İnsanın bir toplum üyesi olarak varlık kazanması, ancak bir kültürü benimsemesi, özümsemesi ile mümkün. Kültür de bireyin doğuştan getirdiği bir öğe değil, sonradan öğrenerek kazandığı davranış biçimlerinin bütünü. Toplumlar birikmiş bilgi, davranış biçimi, beceri ve deneyimleri kuşaktan kuşağa aktardığı için belli bir tarihe sahip devingen yapılanmalar. Böylece kültür de geçmişin mirası olarak, günümüzden geleceğe aktarılan devingen ve sürekli bir miras olarak toplumla birlikte varlığını korur.

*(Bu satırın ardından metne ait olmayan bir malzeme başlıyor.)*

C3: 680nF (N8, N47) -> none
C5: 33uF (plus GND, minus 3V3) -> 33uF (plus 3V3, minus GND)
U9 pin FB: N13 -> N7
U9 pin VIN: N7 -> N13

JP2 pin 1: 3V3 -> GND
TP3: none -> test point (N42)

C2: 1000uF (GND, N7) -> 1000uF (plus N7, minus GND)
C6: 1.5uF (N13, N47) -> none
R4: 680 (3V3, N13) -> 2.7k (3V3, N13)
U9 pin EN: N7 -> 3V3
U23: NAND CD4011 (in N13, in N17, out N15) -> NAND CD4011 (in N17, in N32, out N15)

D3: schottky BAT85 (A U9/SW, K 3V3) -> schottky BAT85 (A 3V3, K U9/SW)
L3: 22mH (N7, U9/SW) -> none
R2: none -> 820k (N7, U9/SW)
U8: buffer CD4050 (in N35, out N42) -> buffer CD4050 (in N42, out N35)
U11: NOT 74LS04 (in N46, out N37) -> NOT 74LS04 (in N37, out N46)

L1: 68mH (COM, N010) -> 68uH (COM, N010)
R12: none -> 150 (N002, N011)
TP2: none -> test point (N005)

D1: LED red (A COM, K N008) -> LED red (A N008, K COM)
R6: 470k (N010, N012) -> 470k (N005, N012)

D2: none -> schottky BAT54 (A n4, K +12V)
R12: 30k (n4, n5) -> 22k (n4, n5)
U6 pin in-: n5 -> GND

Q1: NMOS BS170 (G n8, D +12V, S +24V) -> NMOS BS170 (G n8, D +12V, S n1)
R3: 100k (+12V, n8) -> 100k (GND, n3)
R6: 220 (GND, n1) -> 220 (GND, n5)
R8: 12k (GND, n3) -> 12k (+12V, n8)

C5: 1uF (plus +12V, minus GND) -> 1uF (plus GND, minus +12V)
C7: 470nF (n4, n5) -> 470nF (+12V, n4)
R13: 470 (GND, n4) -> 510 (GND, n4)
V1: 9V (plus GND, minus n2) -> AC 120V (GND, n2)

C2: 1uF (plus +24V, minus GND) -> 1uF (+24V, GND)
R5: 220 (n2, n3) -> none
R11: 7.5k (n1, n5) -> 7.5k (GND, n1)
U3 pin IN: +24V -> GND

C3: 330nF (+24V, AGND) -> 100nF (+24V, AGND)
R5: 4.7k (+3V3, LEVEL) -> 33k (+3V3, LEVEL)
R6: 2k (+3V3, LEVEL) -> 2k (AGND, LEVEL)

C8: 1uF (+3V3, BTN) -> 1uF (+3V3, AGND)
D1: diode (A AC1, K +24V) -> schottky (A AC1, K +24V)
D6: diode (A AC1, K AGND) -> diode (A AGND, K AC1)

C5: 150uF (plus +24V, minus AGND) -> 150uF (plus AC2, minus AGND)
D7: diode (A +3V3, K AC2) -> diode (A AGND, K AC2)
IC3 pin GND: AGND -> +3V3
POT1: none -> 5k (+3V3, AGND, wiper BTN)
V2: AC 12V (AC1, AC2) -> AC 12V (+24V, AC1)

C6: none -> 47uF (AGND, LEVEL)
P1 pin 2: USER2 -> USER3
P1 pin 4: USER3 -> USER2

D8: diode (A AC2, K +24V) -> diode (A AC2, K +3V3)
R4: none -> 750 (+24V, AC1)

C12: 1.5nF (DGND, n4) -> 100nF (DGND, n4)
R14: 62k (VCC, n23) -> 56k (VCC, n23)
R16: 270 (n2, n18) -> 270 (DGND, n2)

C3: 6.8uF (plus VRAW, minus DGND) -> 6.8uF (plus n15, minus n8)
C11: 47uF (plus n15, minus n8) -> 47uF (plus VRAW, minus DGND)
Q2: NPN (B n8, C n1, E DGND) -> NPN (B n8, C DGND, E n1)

Maddi uygulamanın giderek anlamını yitirdiği ve yalın bir işleve indirgendiği modern toplumda kültürel kültür, bir bilgiler mirasından ve bu mirasa bağlı yapıtlardan oluşuyor. Sanatları ve bilimleri, teknik bilgiyi ve estetik heyecanları içeriyor. Garaudy'nin formülüne göre kültür "Bir lüks ya da basit bir estetik haz değil insanın 'çevresinin' yol açtığı sorunlara bulduğu bir çözümler bütünüdür." Kültürün insanın sorunlarına cevap verebilmesi, bireyin yaşam yetkinliği ile bağlantılı. Çünkü kültür, kimilerince edinilirken, kimileri de ondan yoksun kalmaktadır.
Sınırsız sayıda çözümler: Dinsel kültür, estetik kültür, beslenme kültürü, giyinme, yerel, bölgesel, ulusal kültürde bulunabilir. Kültürün yapısı gereği de milyonlarca insanı, ortak bir noktada toplayabilme özelliği var. Çözüm arayan bireyin yer aldığı grup, bulunduğu topluluğa ait olduğunu ve kabul edildiğine inanıyor. Özellikle bilinçsiz halk kitlelerini, kendi kültürüne sahip çıkması gerektiği konusundaki hassasiyetlerini kullanarak medyanın gücüne sahip olanlar tarafından istenildiği gibi yönlendiriliyor.
Kontrol edilemez tüketim alışkanlığı, her şeye sahip olma telaşı ve hırsı insanoğlunda tüketim kültürünü geliştirdi. Günümüzün hızla değişen ve gelişen tüketim araçları, bu kültürü çok ilginç bir pazarlama yöntemiyle ve çoğu kez de amaçsız şekilde inanılmaz bir boyutta tüketim çılgınlığını körüklüyor. Her beş dakikada bir, bir kişi iflas ettiğini veya artık borçlarını ödeyemediğini ilan ediyor. Her on dakikada bir, bir ev el değiştiriyor. Sonunda zengin daha zengin fakir daha fakir hale geliyor.
Bu kontrol dışı davranış biçimi, yani daha çok şeye sahip olma hırsı, toplumların dolayısıyla bireylerin giderek mutsuzluğa sürüklendiğini gösteriyor. İnsanları sözde “mutlu etmeyi” hedefleyen tüketim kültüründeki artış, tam aksi bir sonuç yaratarak bireyleri doyumsuzluktan gelen mutsuzluğa ve yalnızlığa itiyor. Akıl hastalıkları, anti sosyal davranışları körüklüyor.